Sunfield is situated on M43 and a link is being added from here north to M 16.
Note: the name Phillip Green, M 16, and the building of Sunfield Highway north of town seem to date the clipping as of the early 1920’s. Sebewa township records show minutes of a joint meeting of Sunfield and Sebewa township officials to lay out a road on the boundary line. The Sebewa township notes refer to Sunfield township.


25 CENTS AND A STAMP will get you a 3-page history of the unique settlement of Vermontville from Miss Esther Shepard, Vermontville, MI 49096.)

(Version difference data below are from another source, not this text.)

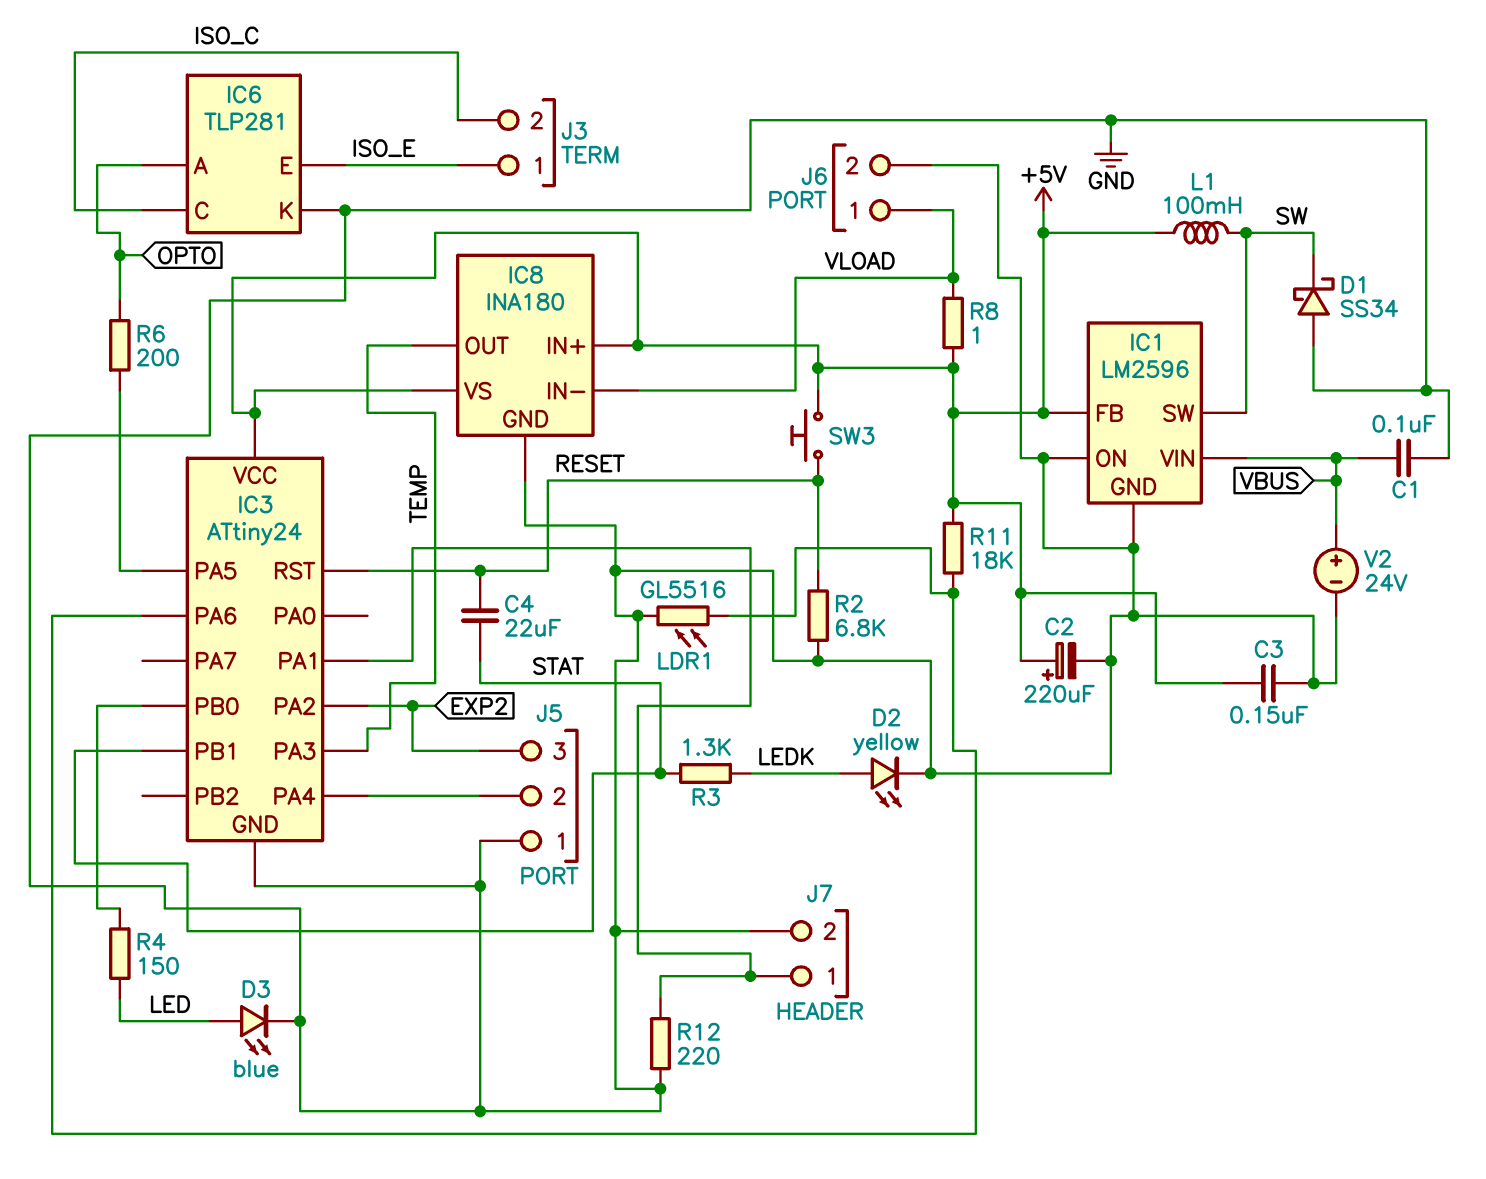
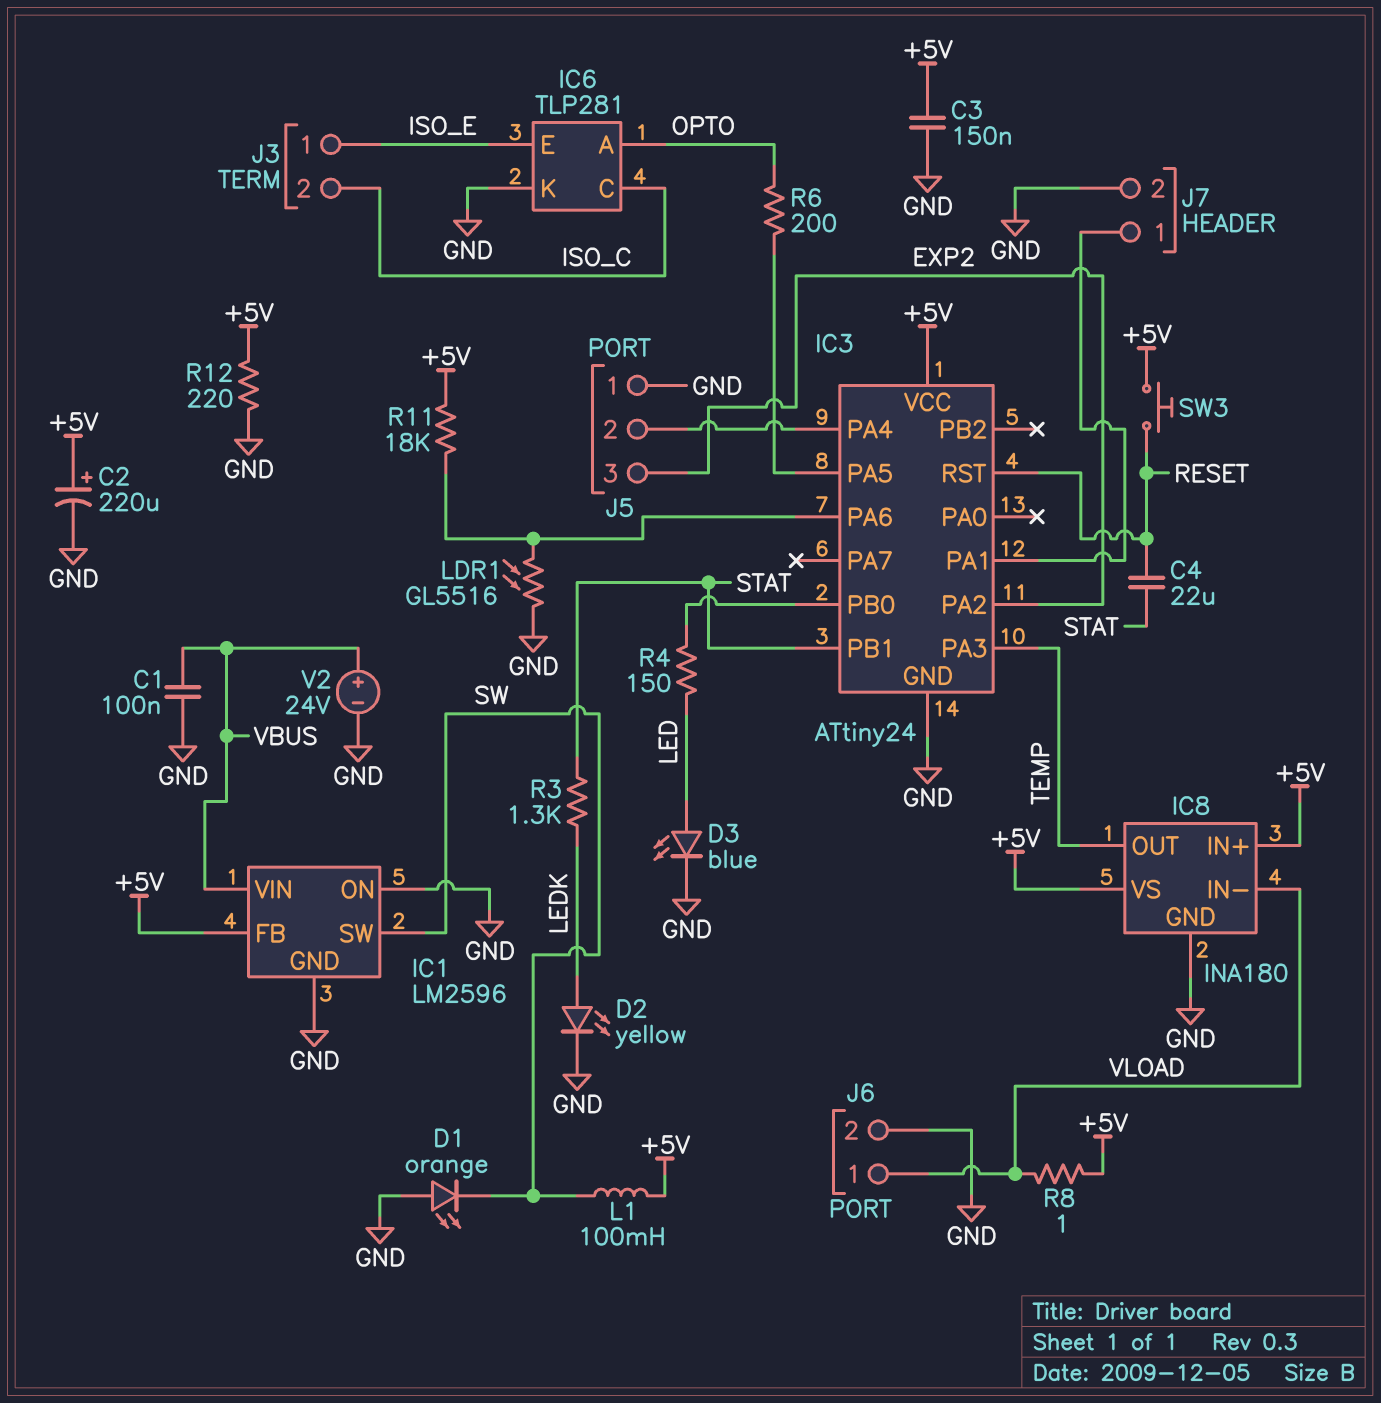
D1: schottky SS34 (A GND, K SW) -> LED orange (A GND, K SW)
R2: 6.8k (GND, RESET) -> none
R12: 220 (GND, IC3/PA1) -> 220 (+5V, GND)

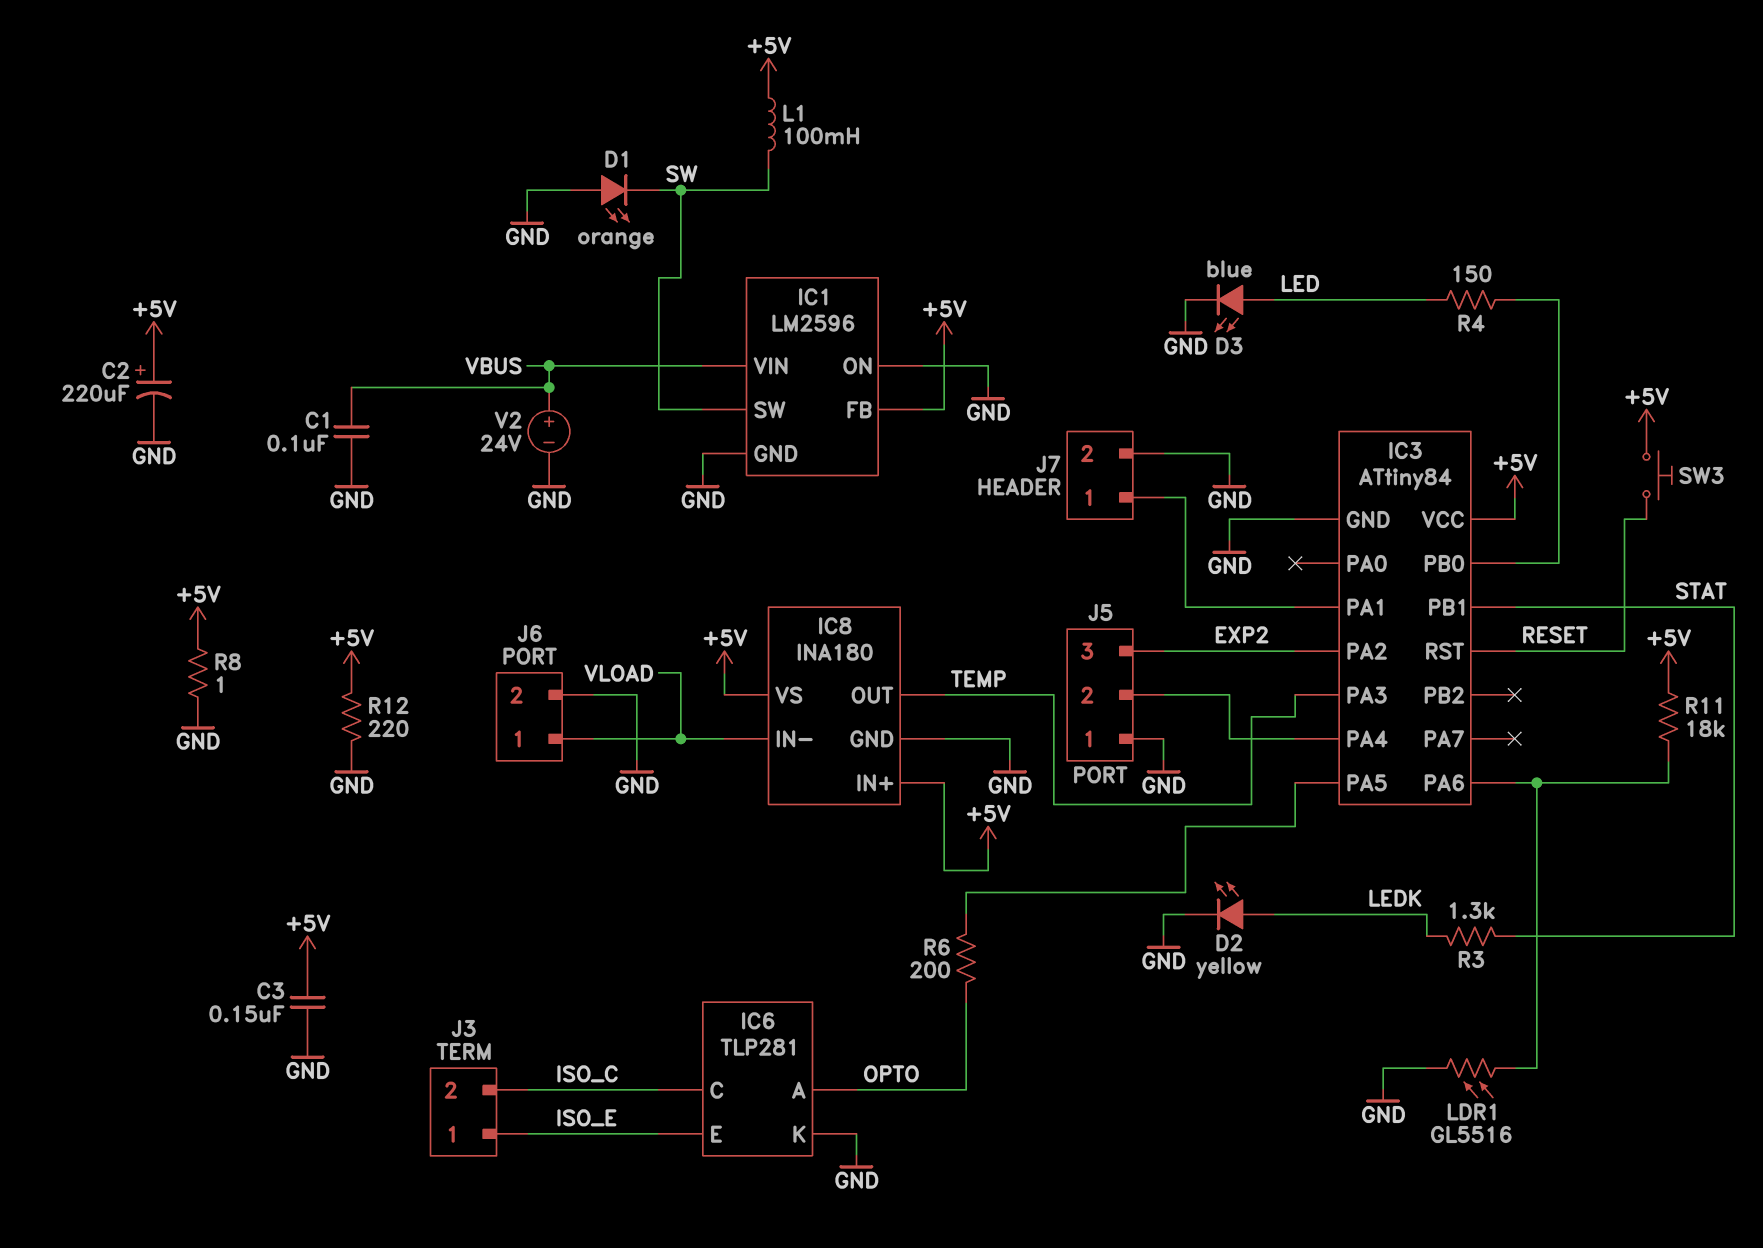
C4: 22uF (RESET, STAT) -> none
IC3: ATtiny24 -> ATtiny84
R8: 1 (+5V, VLOAD) -> 1 (+5V, GND)

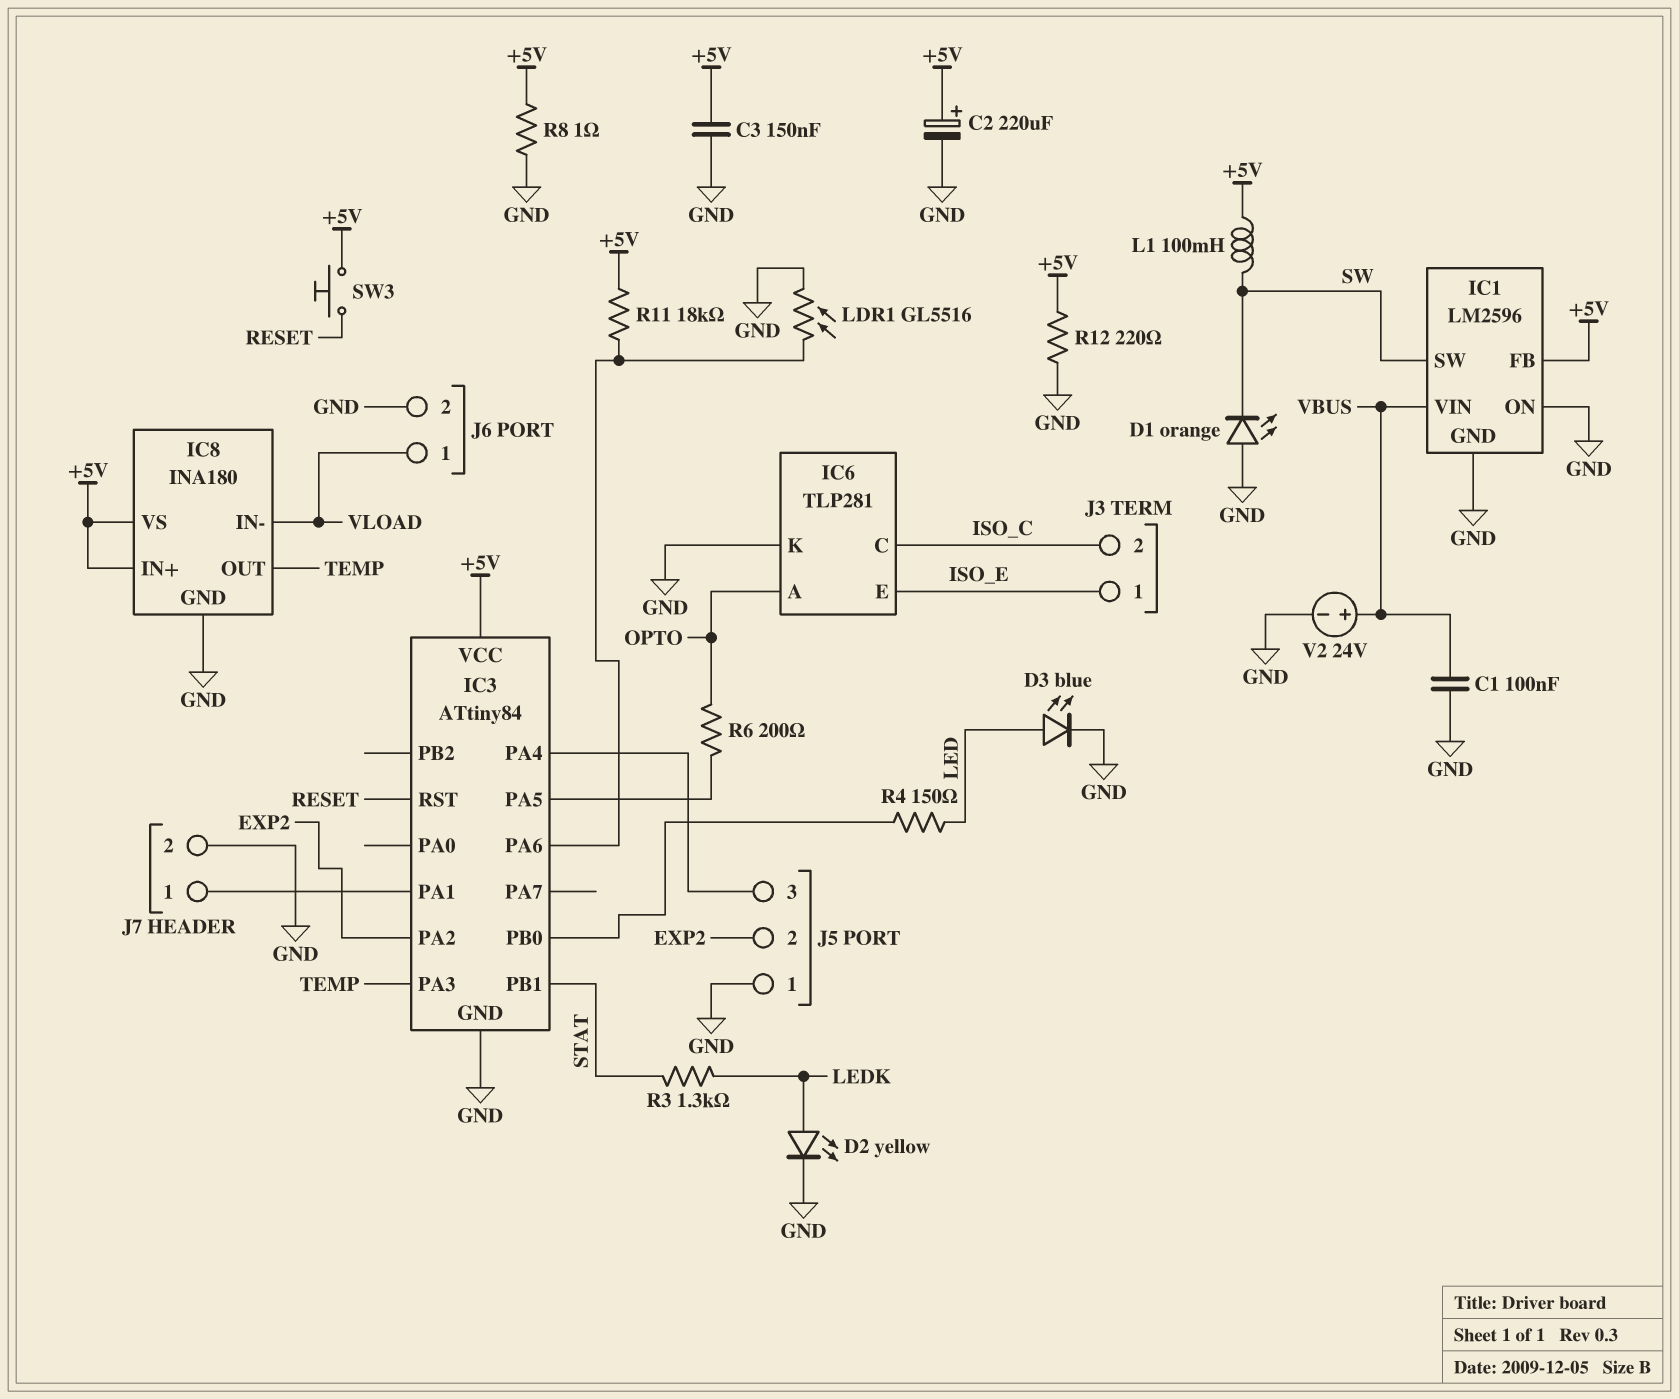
J5 pin 2: IC3/PA4 -> EXP2
J5 pin 3: EXP2 -> IC3/PA4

NEWS FROM THE PORTLAND REVIEW OF 1919
January 21, 1919. BANK OFFICERS
Sunfield State Bank is purchasing the hotel building, which stands on the principal corner of the business district and fitting it up for a bank.
New officers: President Albert Sayer
Vice President Fred Turner
Cashier D. G. Weippert
Assistant Cashier Carl Fors
Director C. N. VanHouten
Director Dr. W. H. McBride

Webber State Bank President Mrs. Mary Webber
Vice President Edwin A. Buck
Cashier Lorenzo Webber
Assistant cashiers Frank J. Badgley
Charles F. Gilden
Directors E. A. Richards
Jed H. Briggs
Mrs. Christine Webber Latta

Maynard Allen State Bank
President C. H. Howard
Vice President Fred H. Knox
Cashier Richard Bates
Assistant cashier Carl O. Derby
Directors John A. McClelland
George W. Allen

January 28, 1919. Playing at the Temple Theatre Tuesday evening, January 28
TO HELL WITH THE KAISER

January 28, 1919. WEST SEBEWA BOY DIES AT CAMP CUSTER
The remains of Private Hugh Goodemoot, who died at Camp Custer of spinal meningitis following influenza were buried at Lake Odessa Friday. They were brought home from Custer by Issi Fletcher and Donald Goodemoot. Hugh had been in the service since August 28, 1918 and was of a large family of children. His father is Russell Goodemoot, who lives at West Sebewa.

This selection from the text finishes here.